Catch node not catching

This is still the ongoing issue I raised here: Memory leak, what am I doing wrong?

Basically my node-red flow uses all the memory and my instance is terminated by the OOM killer.

  • The "will" message to the MQTT server triggers an SMS txt to me so I know its happened within a few seconds.
  • Systemd restarts node-red and my flow restarts everything as if a cold boot and I get a message telling me its up in about 3 minutes from the MQTT server "birth" message.
  • All is well for ~20-36 hours and the cycle repeats.

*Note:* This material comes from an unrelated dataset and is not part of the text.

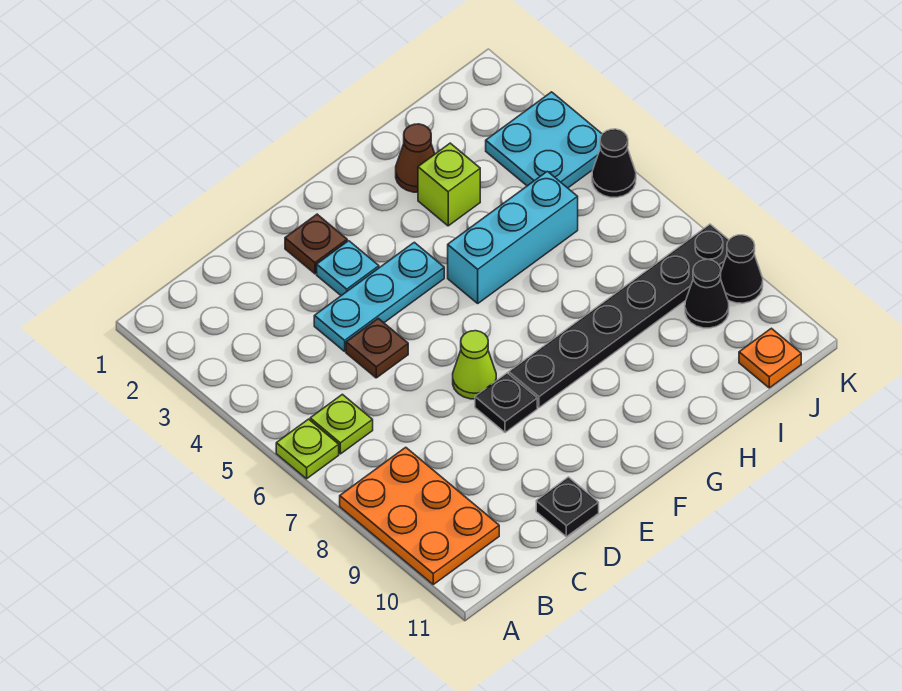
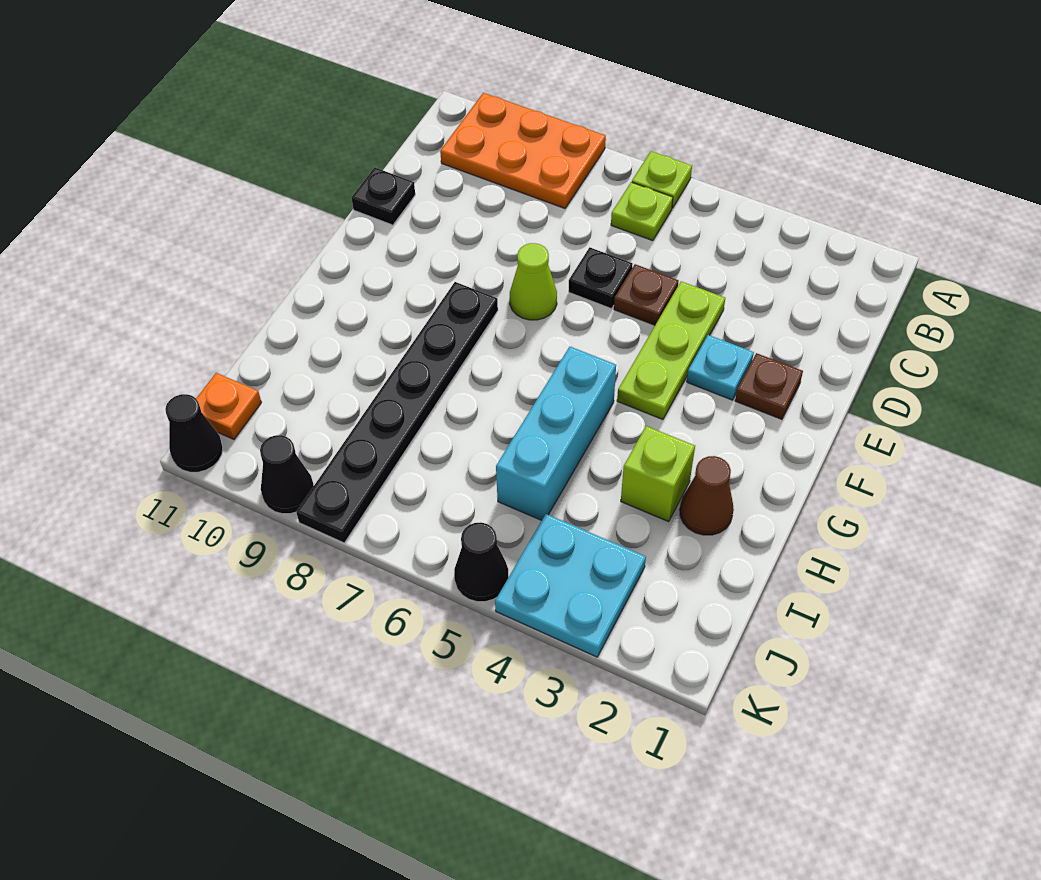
cyan plate D4:F4 level 1 -> lime plate D4:F4 level 1
black plate E8 level 1 -> black plate D6 level 1
black cone J9 level 1 -> black cone K11 level 1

Here is the syslog message:

Sep 24 11:09:25 AlarmPi systemd[1]: Started Clean php session files.
Sep 24 11:16:32 AlarmPi Node-RED[23852]: 24 Sep 11:16:32 - [red] Uncaught Exception:
Sep 24 11:16:32 AlarmPi Node-RED[23852]: 24 Sep 11:16:32 - RangeError: Array buffer allocation failed
Sep 24 11:16:32 AlarmPi Node-RED[23852]: at new ArrayBuffer ()
Sep 24 11:16:32 AlarmPi Node-RED[23852]: at typedArrayConstructByLength ()
Sep 24 11:16:32 AlarmPi Node-RED[23852]: at new Uint8Array (native)
Sep 24 11:16:32 AlarmPi Node-RED[23852]: at new FastBuffer (buffer.js:38:5)
Sep 24 11:16:32 AlarmPi Node-RED[23852]: at Function.Buffer.alloc (buffer.js:245:10)
Sep 24 11:16:32 AlarmPi Node-RED[23852]: at new Buffer (buffer.js:156:19)
Sep 24 11:16:32 AlarmPi Node-RED[23852]: at Socket.dataHandler (/home/pi/.node-red/node_modules/ftpd/lib/FtpConnection.js:1255:2
7)
Sep 24 11:16:32 AlarmPi Node-RED[23852]: at emitOne (events.js:116:13)
Sep 24 11:16:32 AlarmPi Node-RED[23852]: at Socket.emit (events.js:211:7)
Sep 24 11:16:32 AlarmPi Node-RED[23852]: at addChunk (_stream_readable.js:263:12)
Sep 24 11:16:32 AlarmPi Node-RED[23852]: at readableAddChunk (_stream_readable.js:250:11)
Sep 24 11:16:32 AlarmPi Node-RED[23852]: at Socket.Readable.push (_stream_readable.js:208:10)
Sep 24 11:16:32 AlarmPi Node-RED[23852]: at TCP.onread (net.js:597:20)
Sep 24 11:16:32 AlarmPi systemd[1]: nodered.service: Main process exited, code=exited, status=1/FAILURE

I've added a catch node, set to catch all and a debug and console log output but it never seems to print anything I can find.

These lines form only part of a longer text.